At a Knesset Foreign Affairs and Defense Committee hearing on Tuesday, local leaders from communities along Israel’s seam line warned of security gaps and a shortage of personnel. Committee chair MK Boaz Bismuth said a tour he held last week in the Hefer Valley, during which a terror attack took place near Kochav Yair that killed reserve Staff Sgt. Haim Klomiti, was a painful reminder that "terror is not far from us." He said the threat is "beyond the fence, beyond the road, minutes from our homes," and argued that these communities must not be pushed to the edge of the security agenda.
The open session included heads of regional and local councils from the area. Galit Shaul, head of the Emek Hefer Regional Council, warned about cuts in security manpower and said, "We cannot leave our residents without protection." She said local emergency squads alone are not enough and that communities need professional, immediately available forces for emergencies. Azhrat Gani Gonen, head of the South Sharon Regional Council, referred to the recent attack near Tzur Natan and said, "Terror does not distinguish between the Green Line and the Blue Line." She called for a coordinating body to bring together all agencies operating in the area and said the seam line is "the soft underbelly of the State of Israel" and "its narrow waist."
Kochav Yair-Tzur Yigal council head Hila Ben HaRosh said residents’ sense of security was badly damaged after the attack. She said that if the attacker had entered the community and carried out the killings inside it, the death toll would have been very different. She also said post-incident inquiries exposed many failures and showed there is no clear division of responsibility among the IDF, police, Border Police and local authorities.
The second part of the hearing was held behind closed doors with representatives from Central Command, Military Intelligence, the Shin Bet, the National Security Ministry and Israel Police, who presented intelligence and operational assessments.
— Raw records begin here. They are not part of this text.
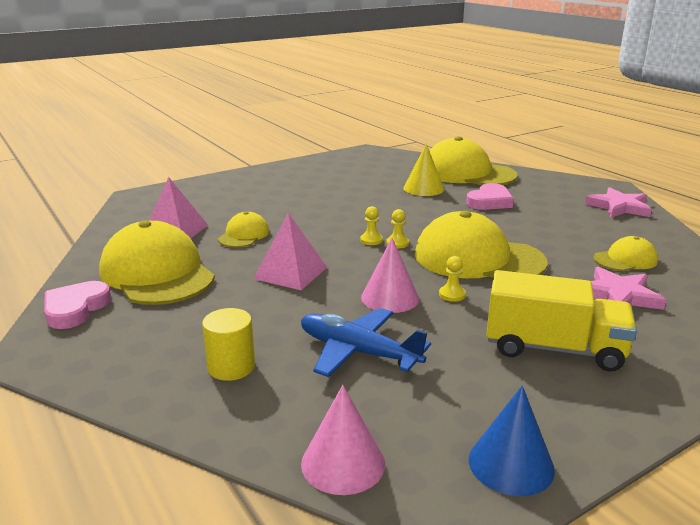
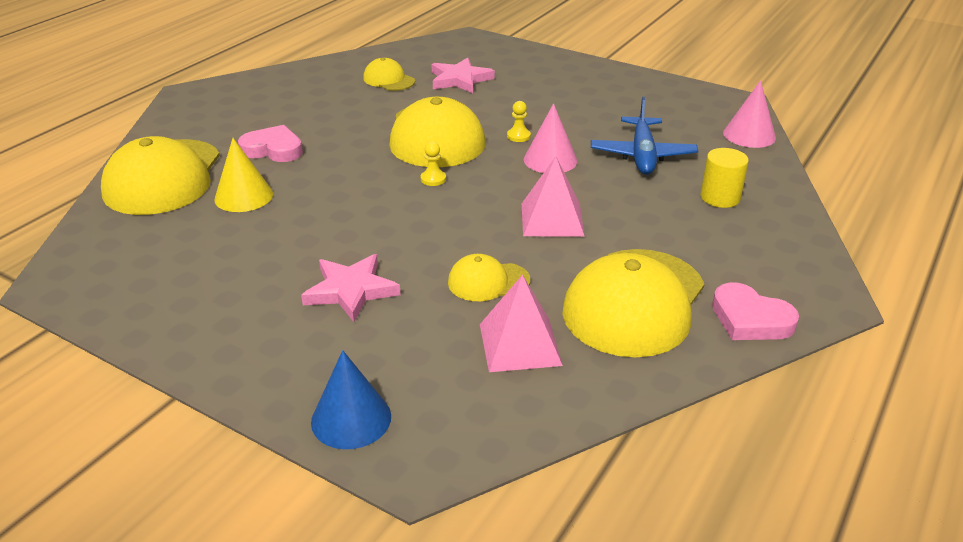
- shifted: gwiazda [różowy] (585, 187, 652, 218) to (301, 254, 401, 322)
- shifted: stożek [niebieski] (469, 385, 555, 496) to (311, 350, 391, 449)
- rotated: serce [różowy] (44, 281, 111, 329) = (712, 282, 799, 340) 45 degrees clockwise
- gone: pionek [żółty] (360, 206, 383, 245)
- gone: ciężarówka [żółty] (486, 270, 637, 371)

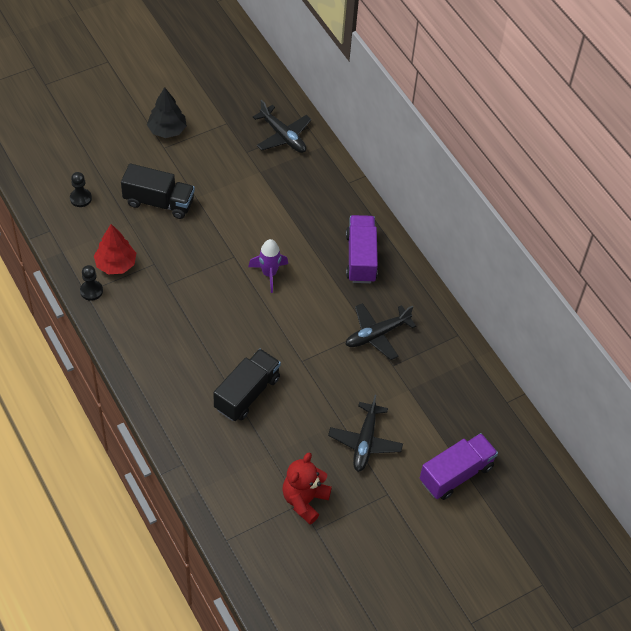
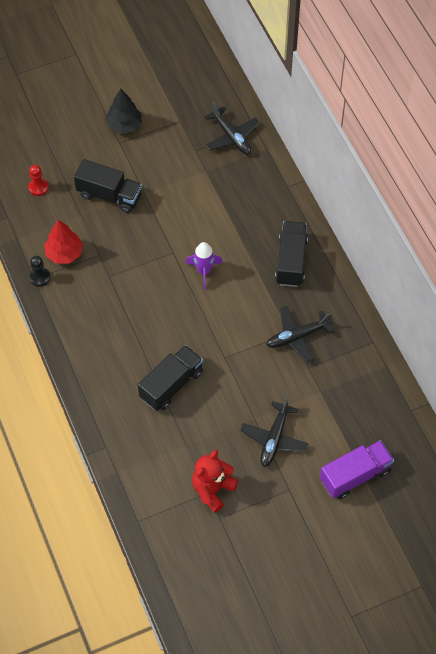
- repainted: pionek [czarny] (70, 172, 92, 207) to pionek [czerwony] (28, 165, 49, 196)
- repainted: ciężarówka [fioletowy] (346, 215, 378, 283) to ciężarówka [czarny] (275, 221, 308, 287)

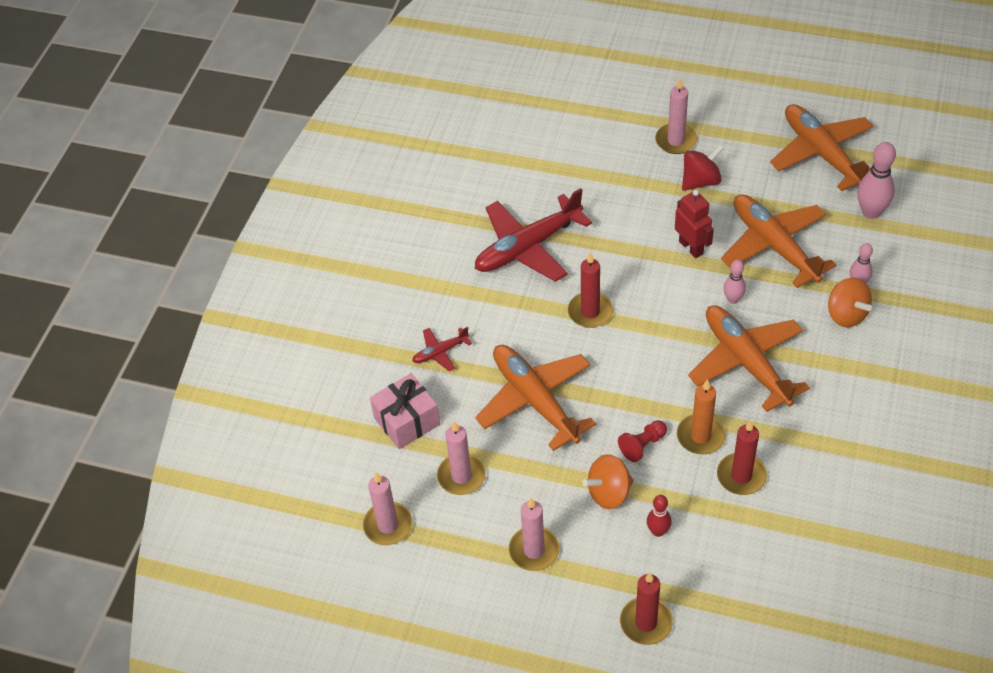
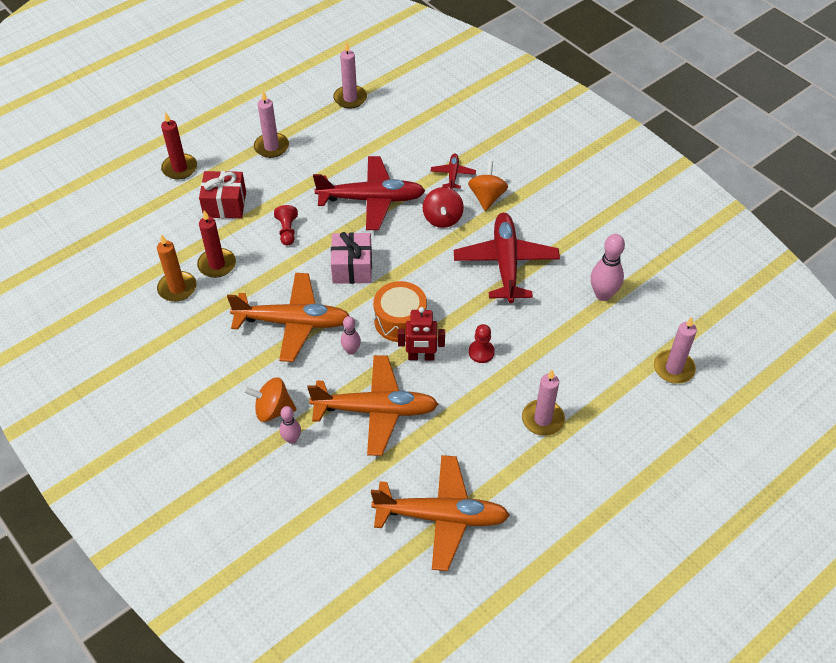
- shifted: świeca [pomarańczowy] (677, 379, 726, 454) to (157, 234, 197, 302)
- swapped: kręgiel [czerwony] (647, 495, 672, 537) to prezent [czerwony] (199, 171, 246, 218)
- repainted: samolot [pomarańczowy] (475, 345, 596, 451) to samolot [czerwony] (313, 156, 425, 230)
- shifted: prezent [różowy] (370, 373, 440, 449) to (331, 232, 372, 284)
- new: bęben [pomarańczowy] (373, 281, 427, 342)
- shifted: bączek [czerwony] (682, 144, 724, 191) to (423, 187, 464, 228)
- shifted: bączek [pomarańczowy] (583, 454, 634, 509) to (468, 161, 508, 211)
- new: pionek [czerwony] (469, 324, 495, 363)
- shifted: kręgiel [różowy] (857, 142, 896, 219) to (591, 234, 625, 301)
- shifted: świeca [różowy] (437, 421, 486, 495) to (654, 317, 697, 384)
- gone: świeca [czerwony] (568, 252, 613, 328)

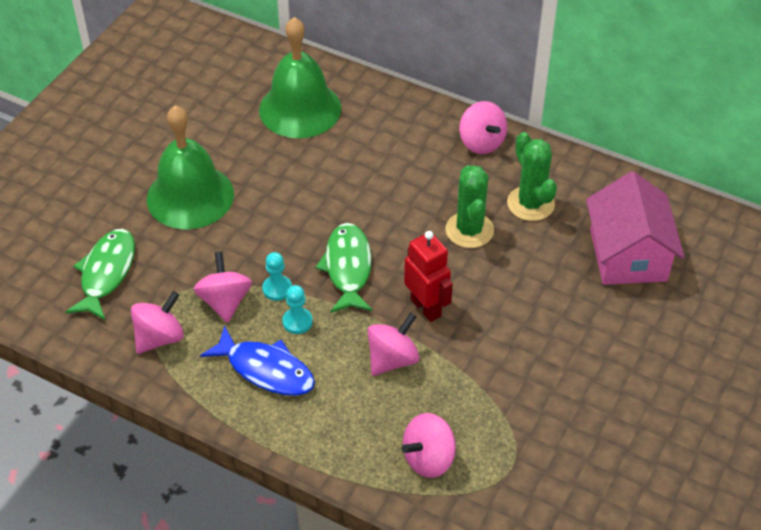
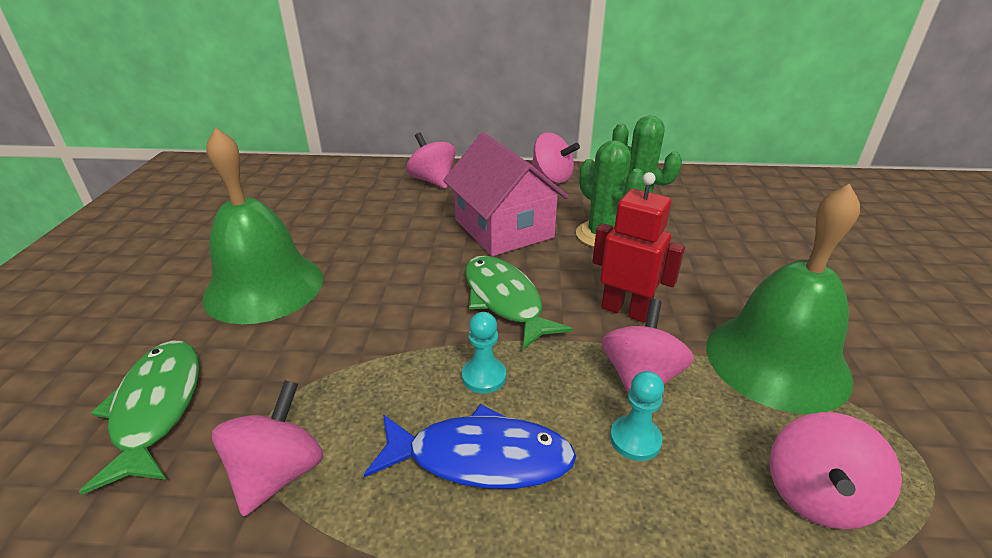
- shifted: bączek [różowy] (193, 251, 252, 323) to (407, 133, 456, 189)
- shifted: domek [różowy] (586, 171, 684, 285) to (443, 133, 569, 256)
- shifted: pionek [turkusowy] (262, 252, 292, 301) to (610, 371, 664, 461)
- shifted: dzwonek [zielony] (259, 17, 341, 138) to (706, 183, 860, 414)

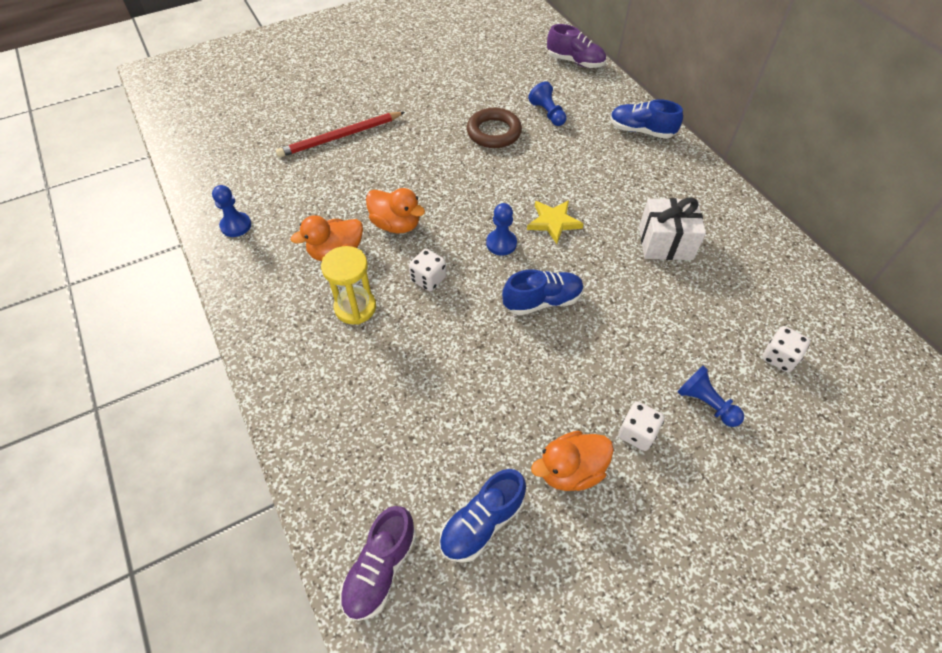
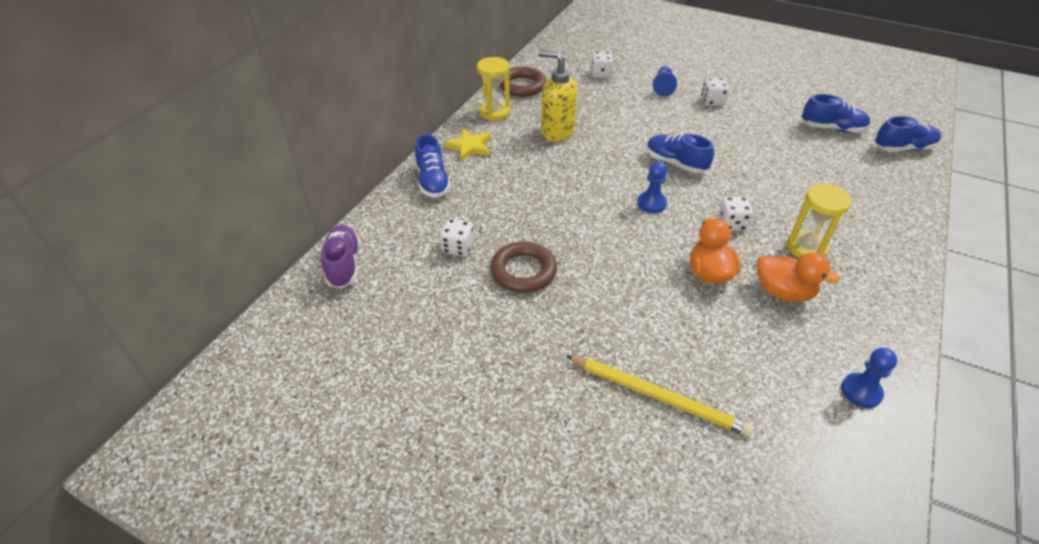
- swapped: pionek [niebieski] (528, 81, 567, 126) to kostka do gry [biały] (440, 218, 474, 256)
- shifted: gwiazda [żółty] (527, 200, 583, 244) to (444, 128, 491, 161)
- new: klepsydra [żółty] (477, 57, 510, 121)
- new: pierścień [brązowy] (499, 67, 546, 97)
- swapped: prezent [biały] (639, 197, 706, 260) to dozownik mydła [żółty] (538, 50, 578, 142)
- repainted: ołówek [czerwony] (276, 112, 405, 158) to ołówek [żółty] (566, 355, 754, 436)
- repainted: but [fioletowy] (340, 506, 416, 621) to but [niebieski] (875, 116, 941, 152)
- gone: kaczka [pomarańczowy] (531, 431, 614, 491)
In the public session, police operations chief Ophir Bitton said police are regularly acting against illegal residents, transporters, hosts and employers, as well as infrastructure that supports the phenomenon, with intensified activity during sensitive periods and holidays. He said police and the IDF hold weekly situation assessments with all security bodies and local authorities, and added that the police are advancing a new regional command called "Yaal," which would consolidate stations along the seam line to strengthen operational presence and improve service to residents.